What Ontario’s Electronic Workplace Monitoring Rules Mean


New legislation requiring Ontario employers to disclose electronic workplace surveillance will increase transparency, but does not grant employees any new privacy rights, labor lawyers say.

The Ontario government passed legislation in April requiring employers with 25 or more employees to have an electronic monitoring policy.

This could cover whether and to what extent an employer monitors an employee’s computers, cellphones or GPS.

The disclosure requirement came into effect on Tuesday and employers now have 30 days to provide workers with a written copy of the policy.

However, Mackenzie Irwin, a Toronto-based employment lawyer with Samfiru Tumarkin LLP, told CTV’s Your Morning on Thursday that one of the main criticisms of the legislation is that it does not give employees any new rights at work. .

Rather, it forces employers to be upfront and transparent with their staff about what they are actually monitoring.

“As far as where that line is drawn, it’s really unclear right now,” Irwin said.

Employees would not be able to challenge any monitoring under the law.

Irwin said employers are allowed to monitor their workers as long as it is for a “legitimate business purpose” and it is “minimally invasive”.

Even so, she said employees might be very reluctant once they learn how much of this surveillance is going on.

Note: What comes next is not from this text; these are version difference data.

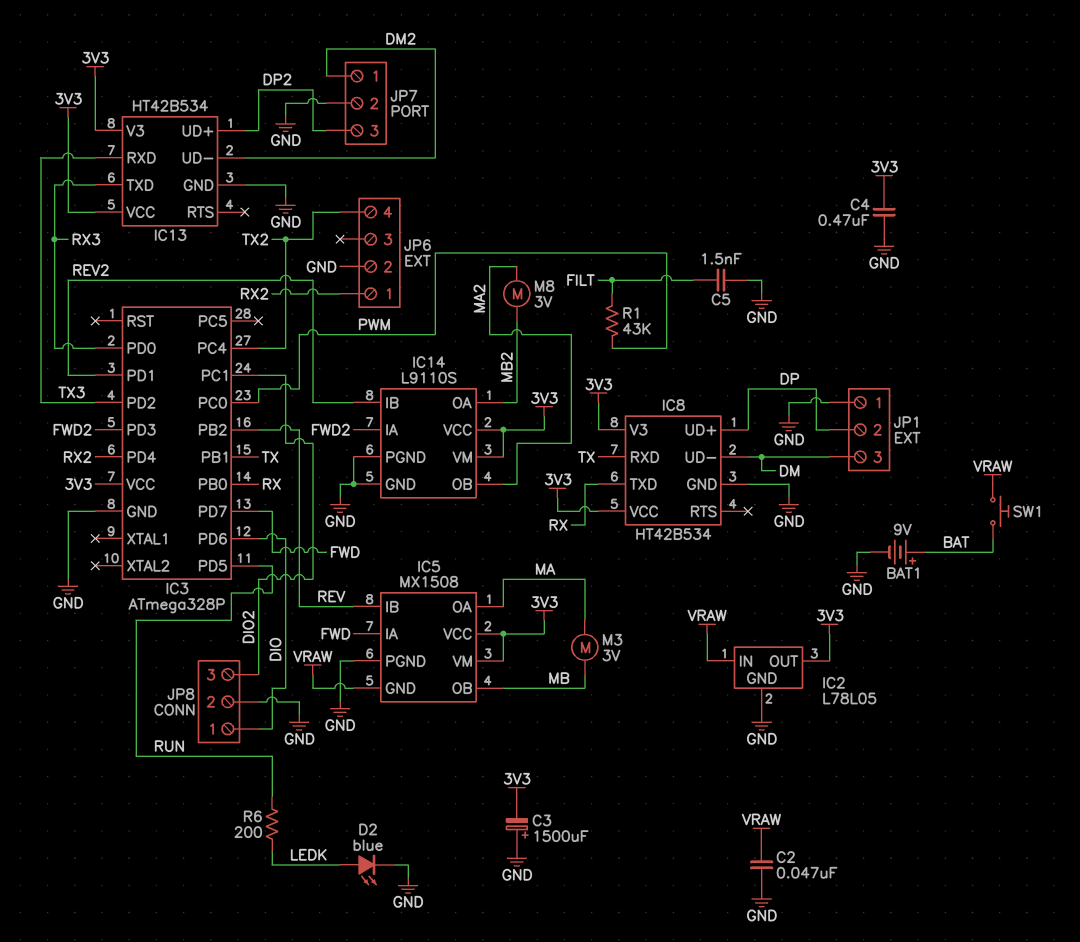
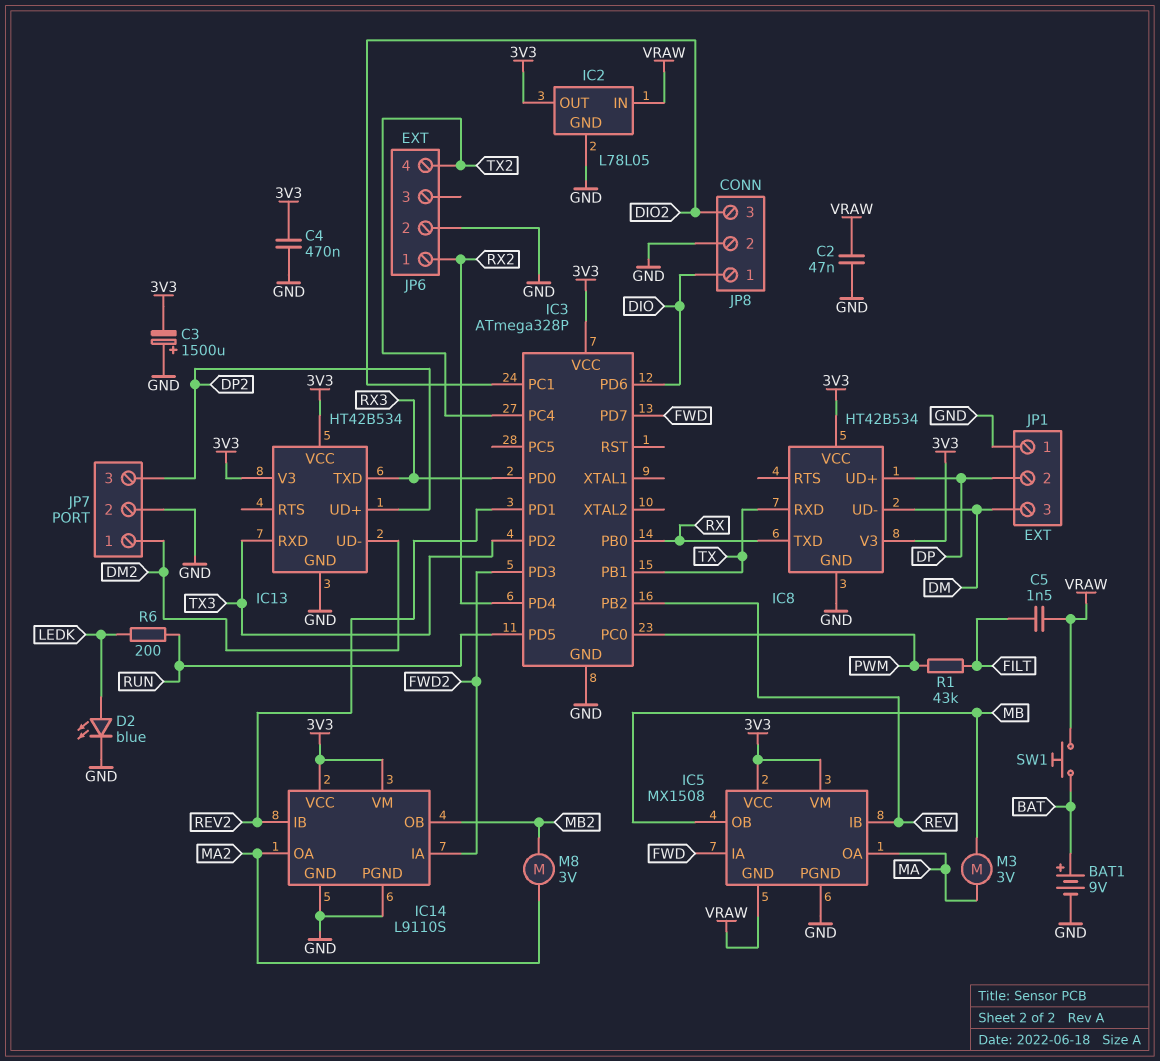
C5: 1.5nF (FILT, GND) -> 1.5nF (FILT, VRAW)
IC14 pin OA: MB2 -> MA2
IC14 pin OB: MA2 -> MB2

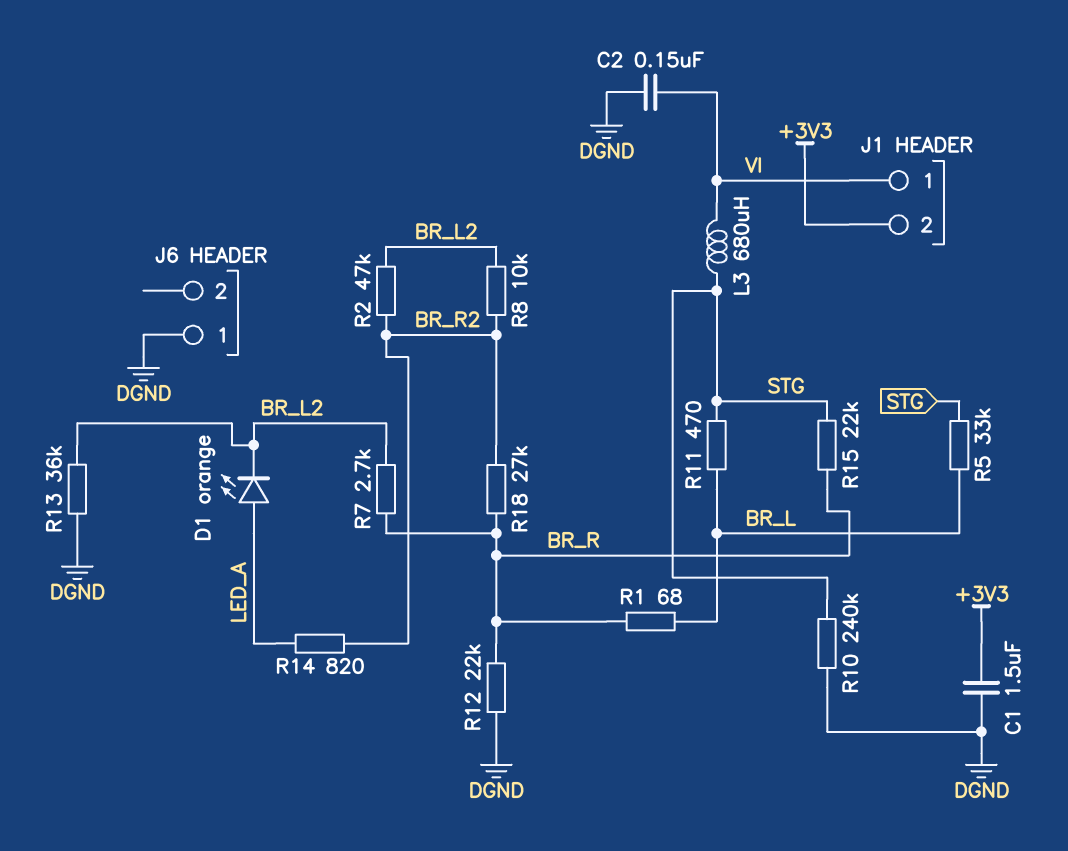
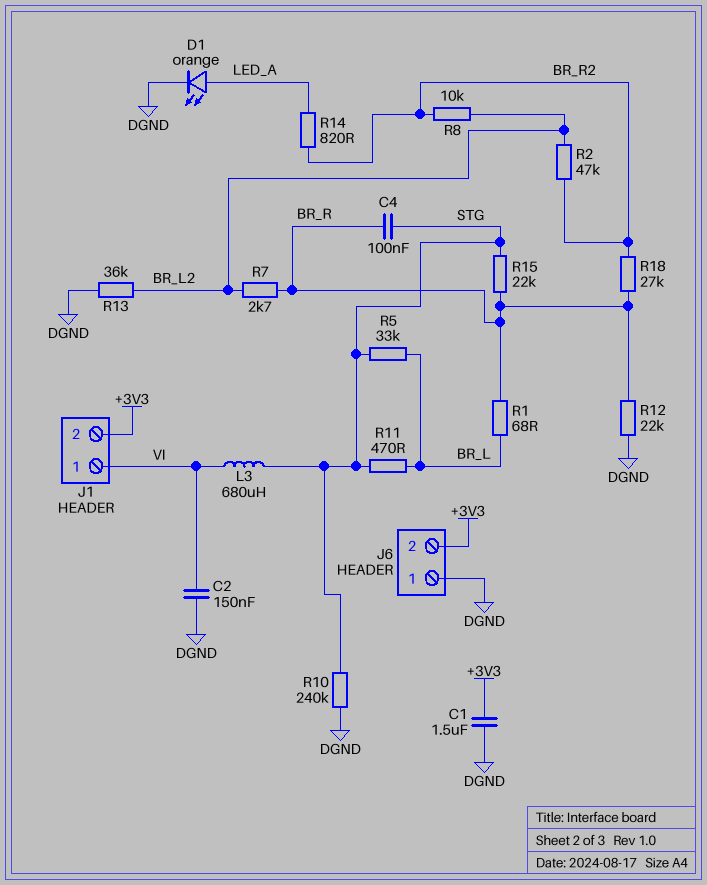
C4: none -> 100nF (BR_R, STG)
D1: LED orange (A LED_A, K BR_L2) -> LED orange (A LED_A, K DGND)
J6 pin 2: none -> +3V3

“It will be a very interesting time in Ontario in November to see what surveillance is actually taking place,” she said.

The legislation comes as remote working has become much more common during the COVID-19 pandemic.

Alberta, British Columbia and Quebec have privacy laws that place certain limits on the ability of private sector organizations to collect employee information.

Speaking to The Canadian Press, Ontario Labor Minister Monte McNaughton described the policy as a “first step” and the first of its kind in Canada.

“It will give the government a clearer picture of what employers are doing,” McNaughton said Tuesday.

“I think it’s safe to say that there will be more to come in the near future when it comes to protections and creating more opportunities for workers.”

Sundeep Gokhale, a labor and employment lawyer with Sherrard Kuzz LLP in Toronto, told CTV News Channel on Tuesday that employees likely assumed their employer was watching them.

“At the heart of it, it’s really about keeping employers honest and transparent and creating that open line of communication between an employer and their employees,” he said.

The challenge for some employers, Gokhale said, may be the lack of a definition in Ontario’s Employment Standards Act for electronic monitoring.

Ultimately, it may come down to whether an employer stores and has access to electronic employee information and whether it routinely reviews that data.

“So if you’re an employer and you get a report every month on keystrokes or websites visited, whatever it is, then yes, you’ll have to disclose that,” Gokhale said.

“But just storing emails and not having a systemic review or something of that nature won’t trigger electronic surveillance.”